A Justiça condenou um homem a 14 anos de prisão por estupro de vulnerável cometido contra sua enteada, então com 13 anos de idade, após atuação do Ministério Público de Mato Grosso do Sul, por meio da 69ª Promotoria de Justiça de Campo Grande.
Segundo a denúncia, o crime ocorreu em 2018, quando a vítima retornava, com a mãe e o réu, de uma confraternização familiar. A adolescente dormia no banco traseiro do veículo quando, aproveitando-se da ausência momentânea da mãe, o réu praticou atos libidinosos, passando as mãos pelo corpo da vítima.
Durante as investigações e em juízo, a adolescente manteve relatos firmes, coerentes e detalhados sobre o abuso. Os depoimentos do pai e da mãe confirmaram a mudança de comportamento da vítima após o episódio, incluindo sintomas de depressão, automutilação e necessidade de acompanhamento psicológico.

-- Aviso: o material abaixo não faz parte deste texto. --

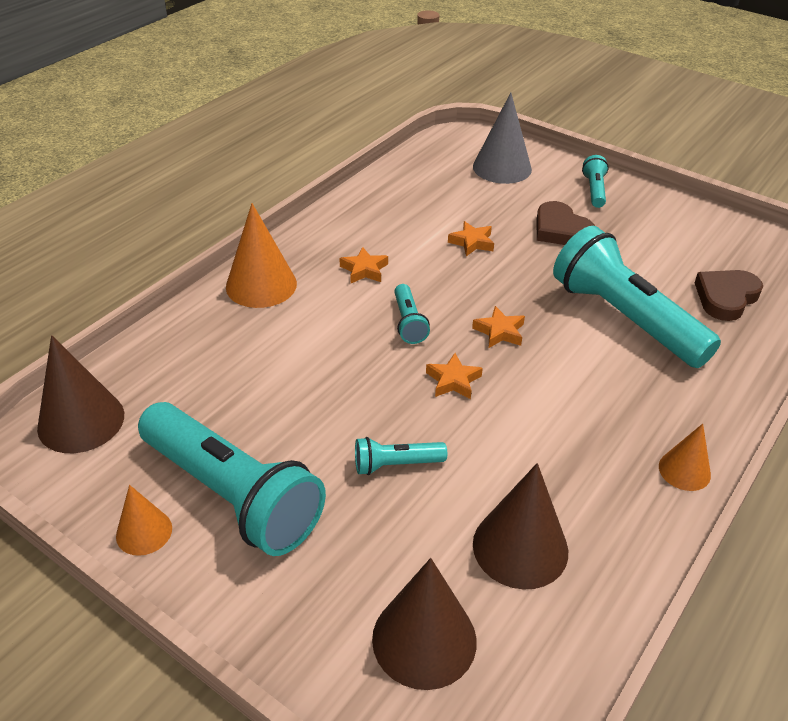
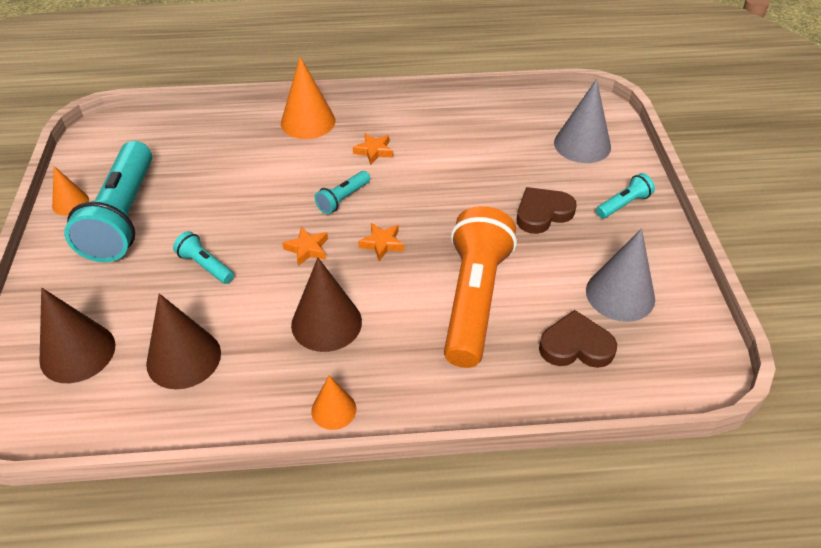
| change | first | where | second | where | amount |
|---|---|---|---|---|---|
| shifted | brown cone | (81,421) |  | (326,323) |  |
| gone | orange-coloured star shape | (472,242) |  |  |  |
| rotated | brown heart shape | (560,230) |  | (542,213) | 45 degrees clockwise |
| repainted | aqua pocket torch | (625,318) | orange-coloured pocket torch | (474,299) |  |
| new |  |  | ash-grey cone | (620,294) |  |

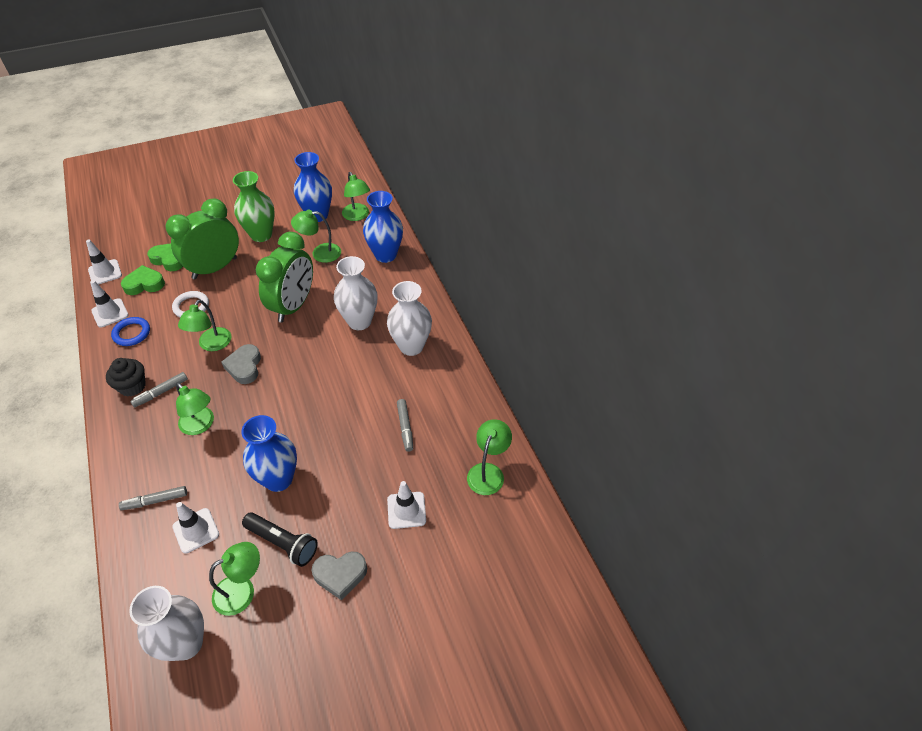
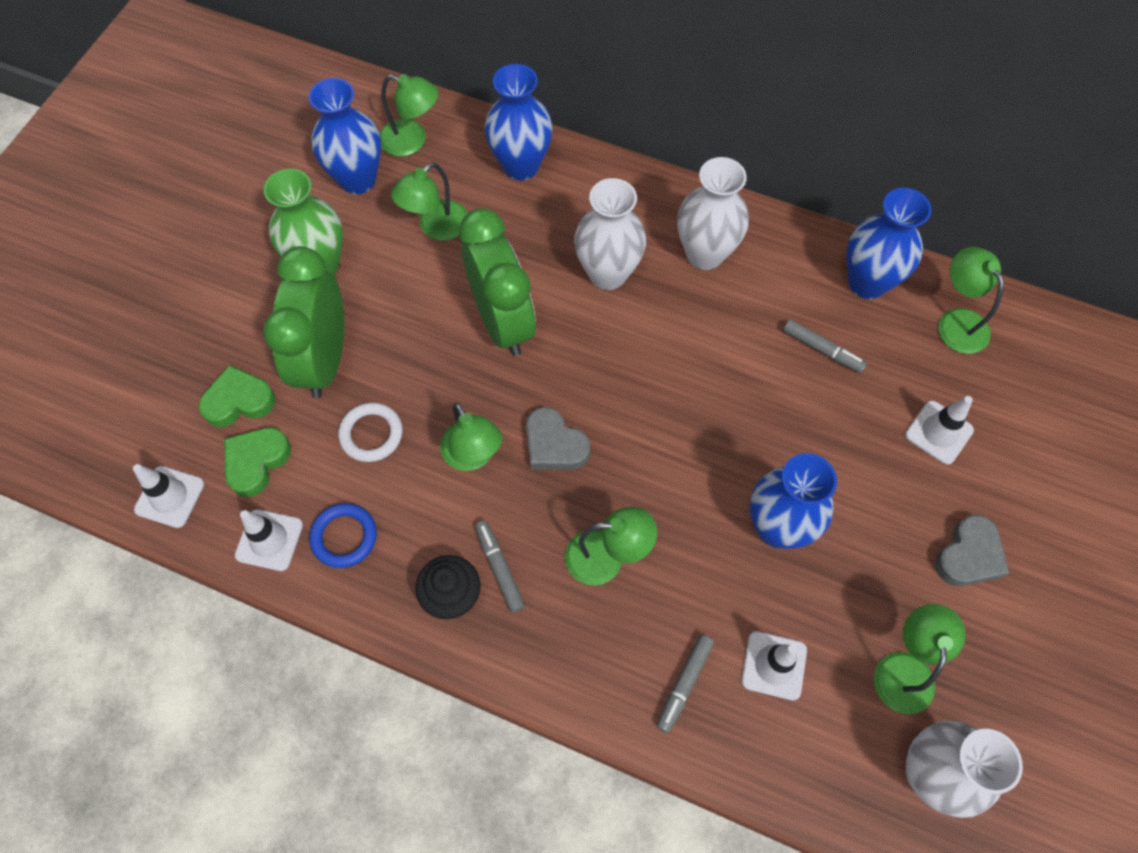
| change | first | where | second | where | amount |
|---|---|---|---|---|---|
| rotated | ash-grey felt pen | (161,392) |  | (499,568) | 150 degrees clockwise |
| gone | ebony pocket torch | (283,543) |  |  |  |
| new |  |  | blue flower vase | (867,283) |  |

O MP destacou a materialidade e autoria comprovadas pelo depoimento especial da vítima, boletim de ocorrência, declarações dos responsáveis e demais elementos reunidos durante a apuração. O órgão requereu a condenação e o reconhecimento da causa de aumento de pena pelo fato de o réu ser padrasto, além da agravante relativa ao aproveitamento das relações domésticas para cometer o crime.
Na sentença, o juízo reconheceu que o acusado se aproveitou da posição de autoridade e confiança que exercia no núcleo familiar para praticar o ato libidinoso. Além da pena de 14 anos de reclusão, o réu foi condenado ao pagamento de R$ 5 mil a título de indenização por dano moral à vítima.